Val took a fierce grip on Garet and Madryn. He had no intention of losing either of them, ever again. He gauged the time, kept an eye on Garet, and when the boy gave a short nod, the three flung themselves into the open portal.
An instant later, the portal snapped shut on the frigid and silent land.
But on the other side, the swift desert twilight had just begun. Sand that had been bombarded with the intense rays of the sun all day began to offer up its hoarded heat, as Garet and Madryn and Val felt full well.
They tumbled out from between the pylons and fell into the edge of the sand dune that had collected at its foot.
Garet rose, spitting sand out of his mouth. "Warm," he breathed. "I was beginning to wonder if I'd ever be warm again."
Val rose up on shaking legs and pulled Madryn up beside him.
"Could someone please tell me what just happened?" he pleaded.
Chapter Twenty-Four
Aanakun passed the leather bottle of fermented camel's milk to Garet. The boy took a swig, shuddered and made a face, then passed the bottle to Val.
The four of them were seated outside the small cave, in the side of the ravine just around the bend from the tall stones of the portal. The desert night, with its cold blanket of stars, blazed over their heads.
"We have been watching Isole and her brother for some time," Garet continued in his squeaky voice. "Valaren was easy to watch while he was here in our own world, of course. When Isole snatched her brother's beheaded corpse and took it back to her own world, we suspected that she would reanimate his corpse and seek revenge."
"We?" asked Madryn.
"The Malmillard," Garet admitted. "Our order is a sort of watchdog for, er, unpleasant magic workers, you might say."
"A watchdog? Then why," Madryn asked, "when Valaren was alive in our world, did you not stop the things he did to others?"

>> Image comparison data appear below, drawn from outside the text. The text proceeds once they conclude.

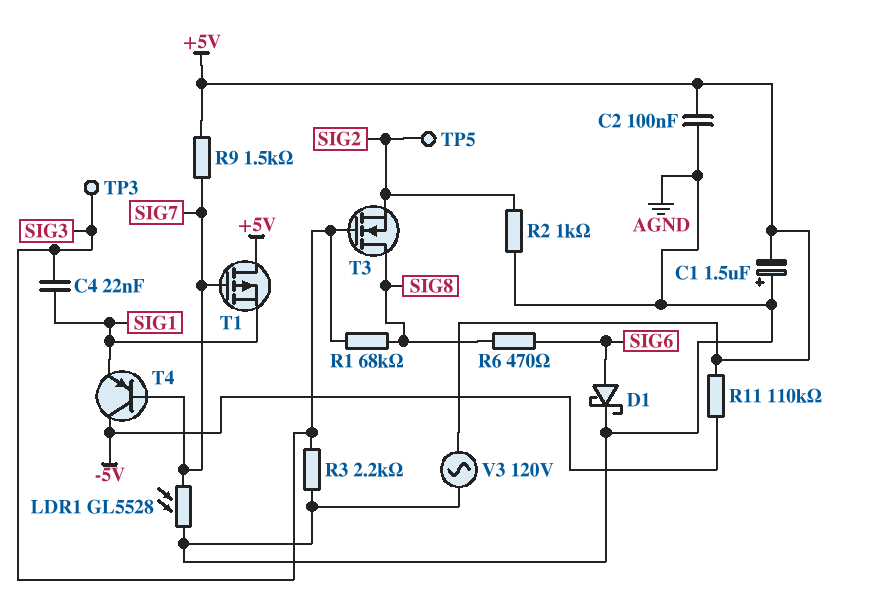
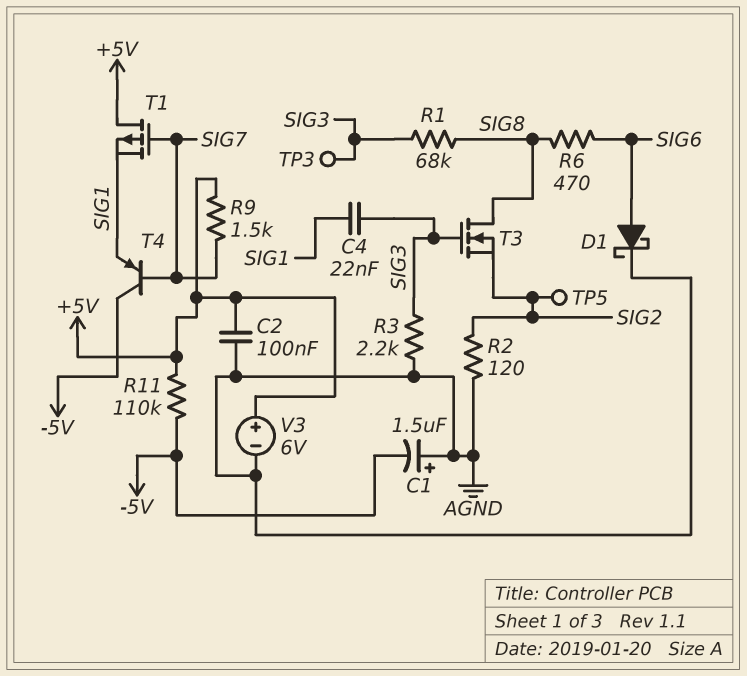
C1: 1.5uF (plus AGND, minus +5V) -> 1.5uF (plus AGND, minus -5V)
LDR1: GL5528 (AGND, SIG7) -> none
R2: 1k (AGND, SIG2) -> 120 (AGND, SIG2)
V3: AC 120V (+5V, AGND) -> 6V (plus +5V, minus AGND)

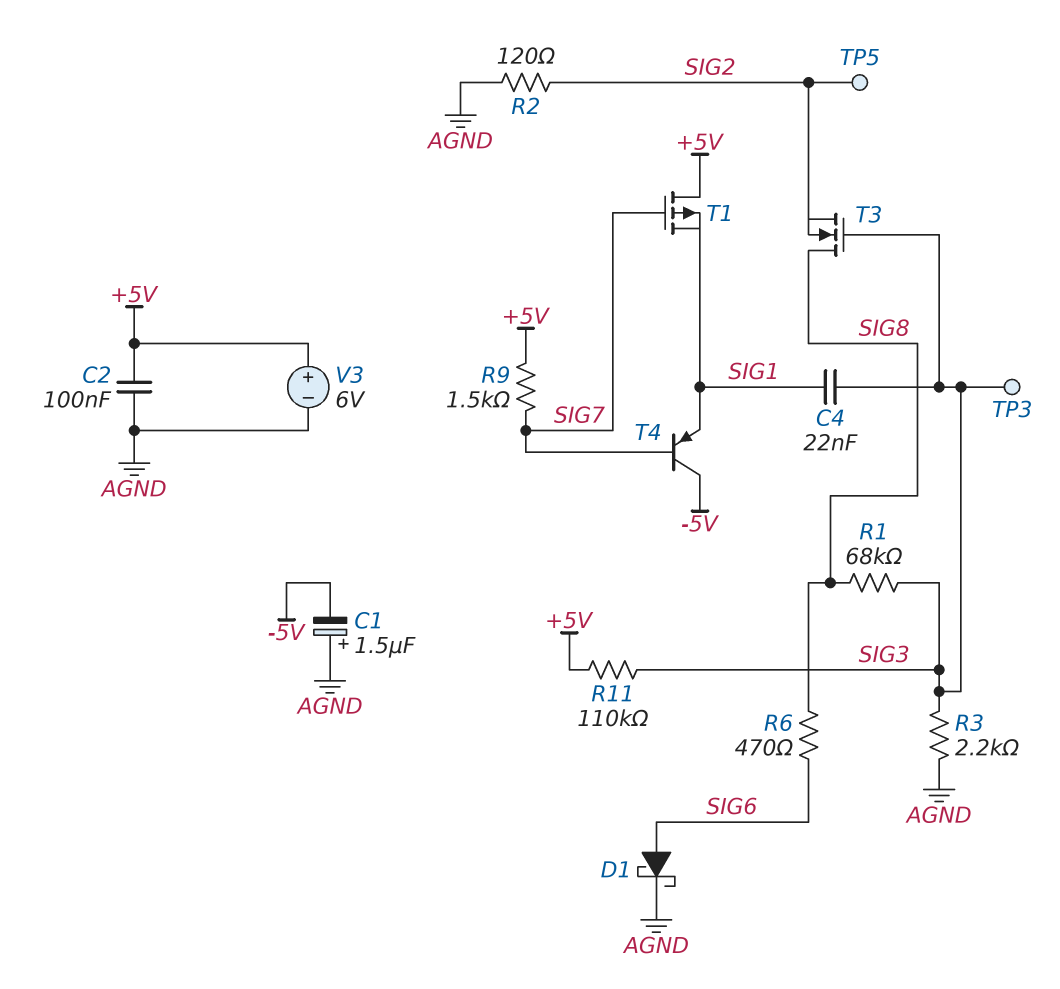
R11: 110k (+5V, -5V) -> 110k (+5V, SIG3)

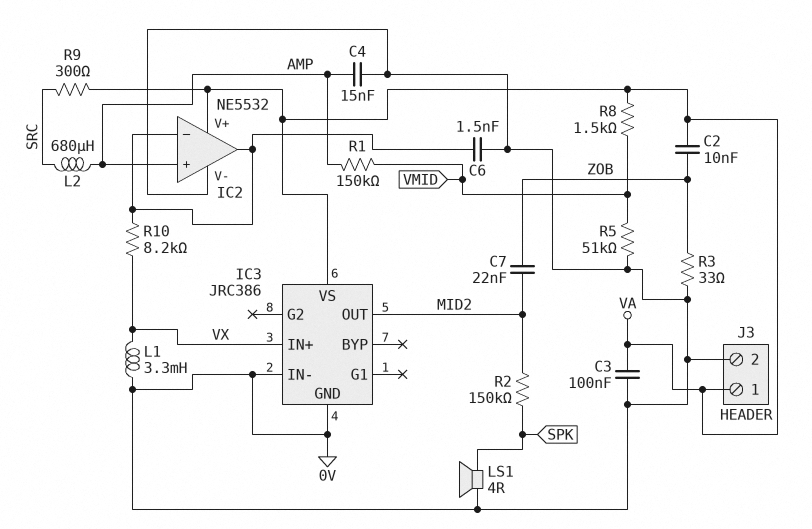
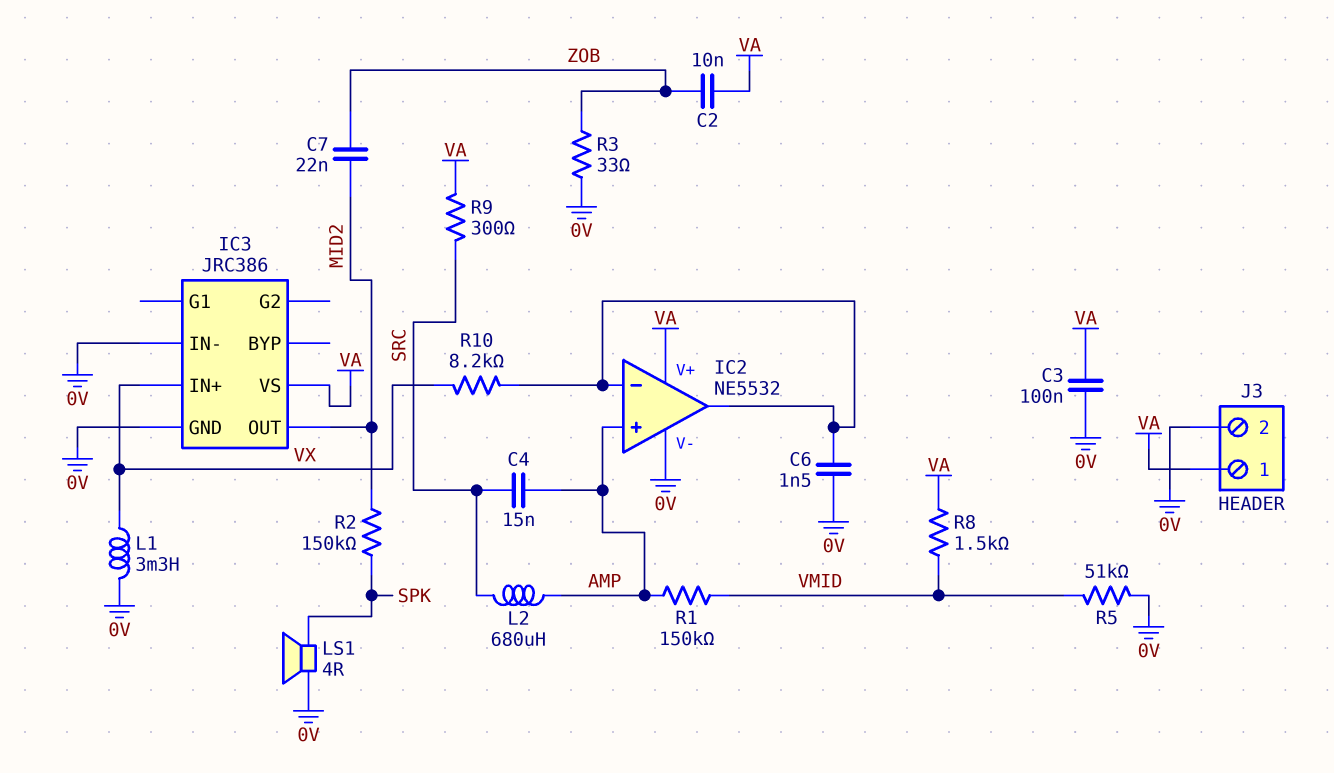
C4: 15nF (0V, AMP) -> 15nF (AMP, SRC)

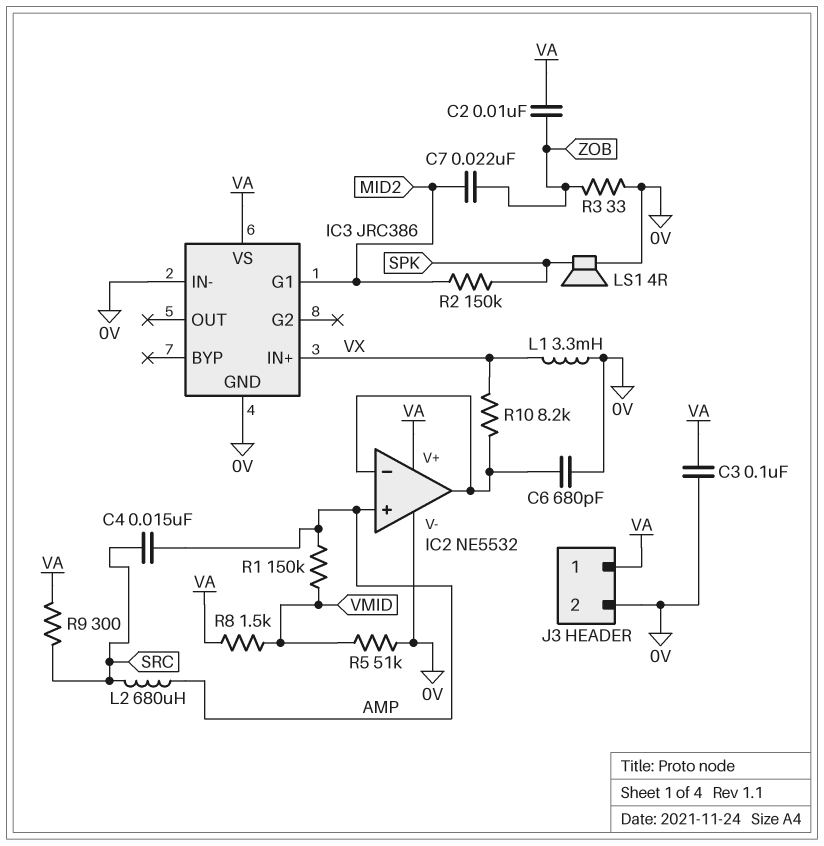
C6: 1.5nF (0V, IC2/in-) -> 680pF (0V, IC2/in-)
IC3 pin G1: none -> MID2
IC3 pin OUT: MID2 -> none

"We did," said Garet, and laid a gentle hand on her clenched fist. "We managed it so that you would meet him. We knew…well, we hoped that you would not give into his powers, and that you would not allow something like Valaren to live."
Madryn wrenched her hand away from Garet's. "Hoped? You hoped that I would not fall under his spell and blindly follow his orders…as so many others did?"
Garet watched Madryn twist both her hands together in her lap. The boy glanced at Val. Val was watching them too.
"We depended on you, on what we knew of your strength, your honor, your sense of self," Garet replied. "We did not expect you to stay free of his spells—"
"As I did not." Madryn gave a bitter laugh, as sharp as broken glass.
"—but we did expect you to be able to overcome his power. As you did."
"So," said Madryn, looking over Garet's head at the rough rocky wall behind him, "you threw me like a rock at his head, hoping I'd bash his brains out for you…and you could keep your own hands clean? And then, this midsummer, you sent word to me that he still lived, so that I would go and find him—and what? Make sure that the second time I killed him, he stayed dead?" The tone of her voice, strained and bitter, made Val long to reach out to her.
But he knew she would fling his hand and his comfort away.
"Not precisely," said Garet; he shifted uncomfortably on his blanket. "We Malmillard hide ourselves behind many barriers—appearance, location, even position. We are not allowed to take an obvious hand in most events, for fear of exposing our true selves. But sometimes—not often, thank all the gods—sometimes there comes a particular situation that threatens the stability of all the myriad worlds, and not just our own. This, er, episode with Isole and Valaren was just such an occasion. We made a mistake. So one of our number was forced to help rectify it."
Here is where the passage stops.